Applicants must submit an informal notice of Intent to Apply by July 1, 2009 and full applications are due July 22, 2009 at 4:00 p.m. EDT.
Earlier this week, I attended Climate Solutions’ Business Briefing on the Governor’s Proposed Climate Change Policy. Hosted by Gerding Edlen, the briefing offered a snapshot of the Governor’s legislative agenda for 2009 and beyond, and gave the sustainable business community the opportunity to offer feedback on what needs to happen to move the plans forward.
The Governor’s Climate Change Agenda (the “Agenda”) covers four major areas: greenhouse gas (“GHG”) reductions, renewable energy, sustainable transportation, and energy efficiency. Some highlights follow.
Greenhouse Gas Reductions
There are three major components to the GHG reduction plan: a cap and trade program, an emissions performance standard, and an authorization of the development of Environmental Quality Commission (“EQC”) regulations. Included in the proposed 2009 legislation is the authorization for Oregon’s participation in a regional cap and trade program. Once authorized, the plan calls for a statewide public process to gather input on how best to structure the program. The program design recommendations will be brought back to the 2011 Legislature for approval, with the regional program scheduled to go into effect in 2012.
In the renewable energy realm, the Agenda includes a solar feed-in tariff, a beefed-up Business Energy Tax Credit (“BETC”), and initiatives to help the state meet the Governor’s goal of 100% renewable energy for state government. Following Germany’s lead, which has had amazing success with the solar energy incentive program known as a “feed-in tariff”, the Governor’s proposed legislation will create a production incentive pilot program to help pay for the electricity produced by a solar project.
The Governor also plans to create a BETC Energy Fund to offer up-front project funding. As with the Cultural Trust program, this proposal will enable citizens to donate money into the fund and take a tax credit on the donation.

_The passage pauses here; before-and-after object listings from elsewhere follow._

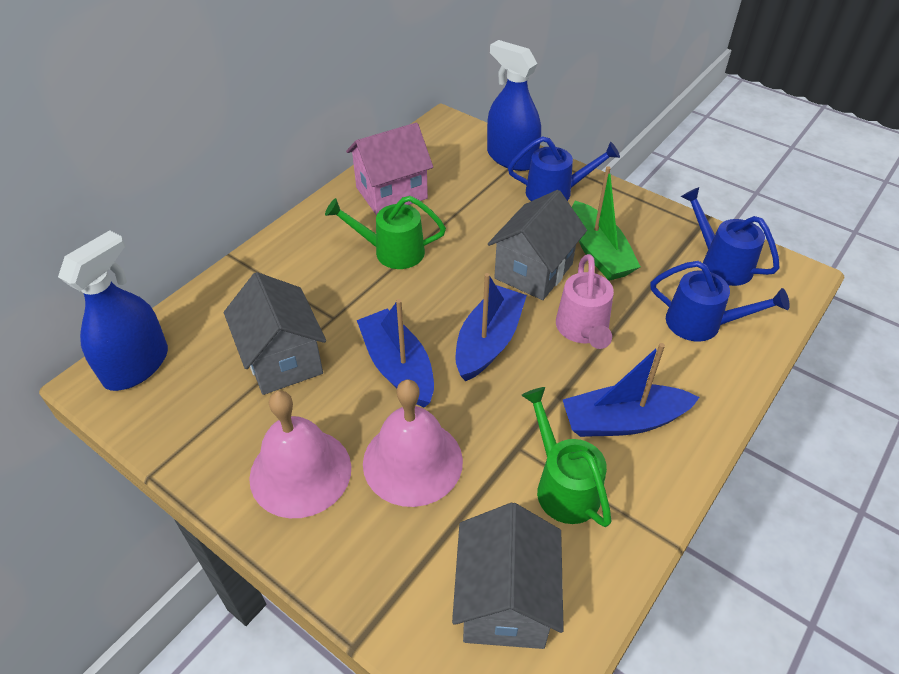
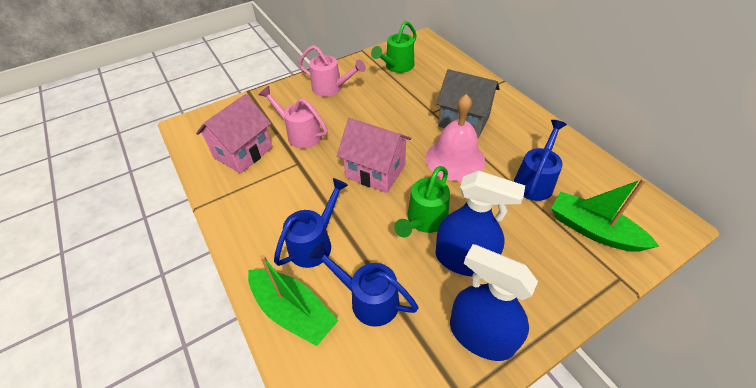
blue boat: 3 -> 0
green boat: 1 -> 2
grey house: 3 -> 1
pink bell: 2 -> 1
pink house: 1 -> 2
pink watering can: 1 -> 2

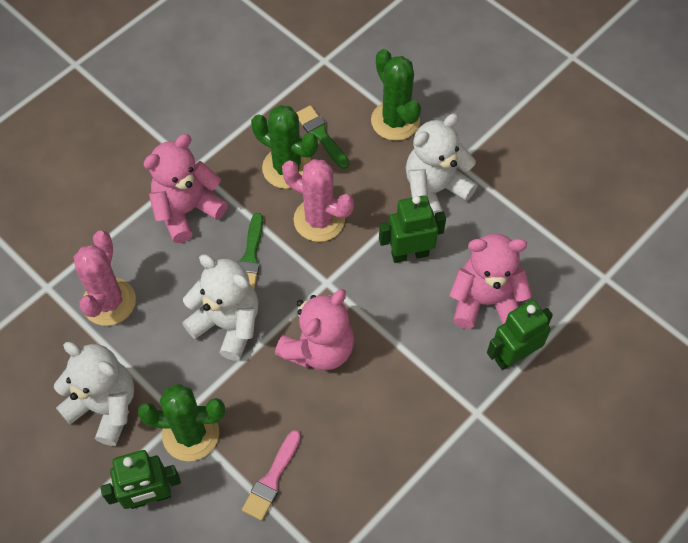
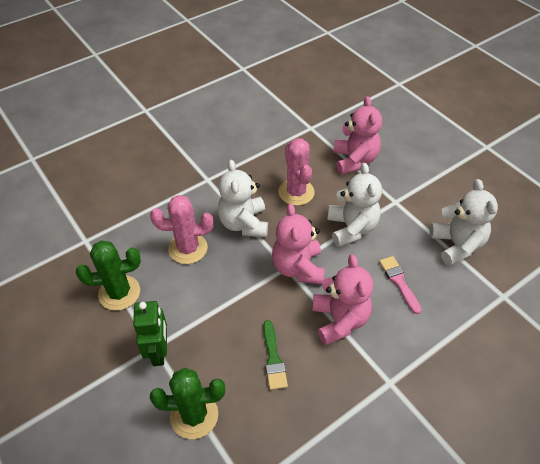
green brush: 2 -> 1
green cactus: 3 -> 2
green robot: 3 -> 1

Thinking about buying a Prius? If you are hoping for a state tax credit, you may want to revise your wish list. The Governor’s plan calls for a shift toward vehicles that produce less carbon and that have not yet permeated the market, such as plug-in hybrids and all-electric vehicles. In addition, the Agenda would authorize the EQC to develop and phase in a low-carbon fuel standard, that will require fuel providers to lower the average carbon intensity of fuels sold by 10%. The plan also includes an Expanded Transportation Options program and the development of a least carbon planning model.

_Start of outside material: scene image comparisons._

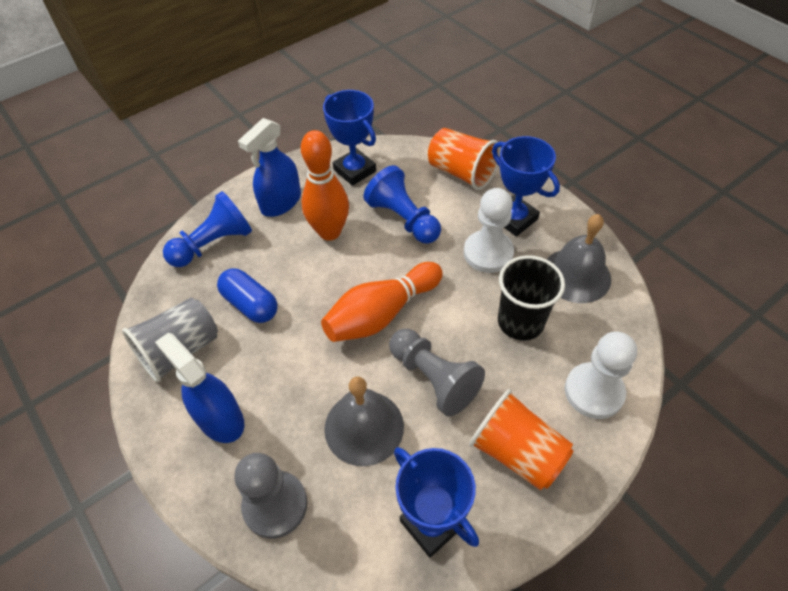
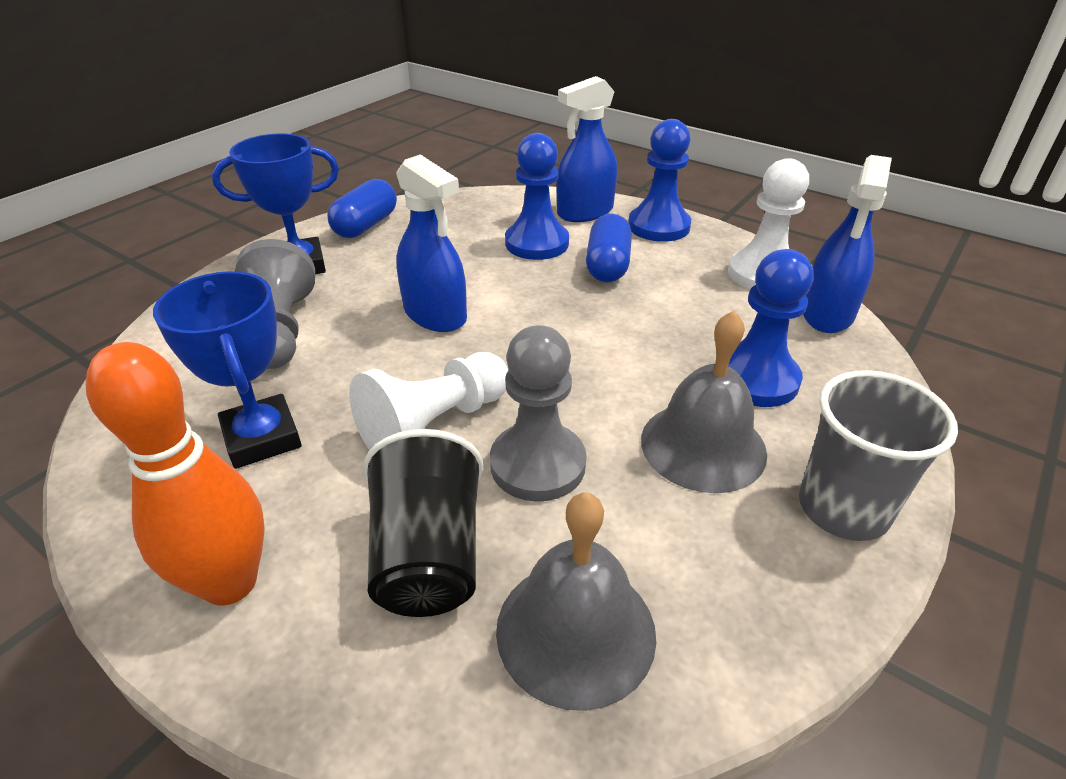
blue capsule: 1 -> 2
blue pawn: 2 -> 3
blue spray bottle: 2 -> 3
blue trophy: 3 -> 2
orange bowling pin: 2 -> 1
orange cup: 2 -> 0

Because energy efficiency investments are such a cost-effective way to reduce both our energy demand and GHG emissions, a large chunk of the Agenda is devoted to this area. The Governor has put forth several proposals, such as the creation of energy performance certificates, the expansion of the BETC for energy efficiency investments, and the authorization of bonding authority for local governments to finance energy efficiency projects.

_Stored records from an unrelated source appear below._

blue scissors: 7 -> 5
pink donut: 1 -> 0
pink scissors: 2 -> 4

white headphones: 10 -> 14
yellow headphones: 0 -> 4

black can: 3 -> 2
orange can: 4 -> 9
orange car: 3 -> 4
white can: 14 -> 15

Proposed legislation seeks to establish a goal of net-zero emissions homes and buildings by 2030. As a start, the legislation seeks to increase energy efficiency in commercial and residential building codes by 30 percent and 15 percent, respectively. The Agenda also calls for expanding the BETC for industrial energy efficiency projects from 35 percent to 50 percent of the total project costs, up to $20 million.
The various pieces of the Governor’s Agenda will add teeth to existing state programs aimed at addressing climate change, and help keep Oregon at the forefront of innovation and entrepreneurship in the sustainable business realm.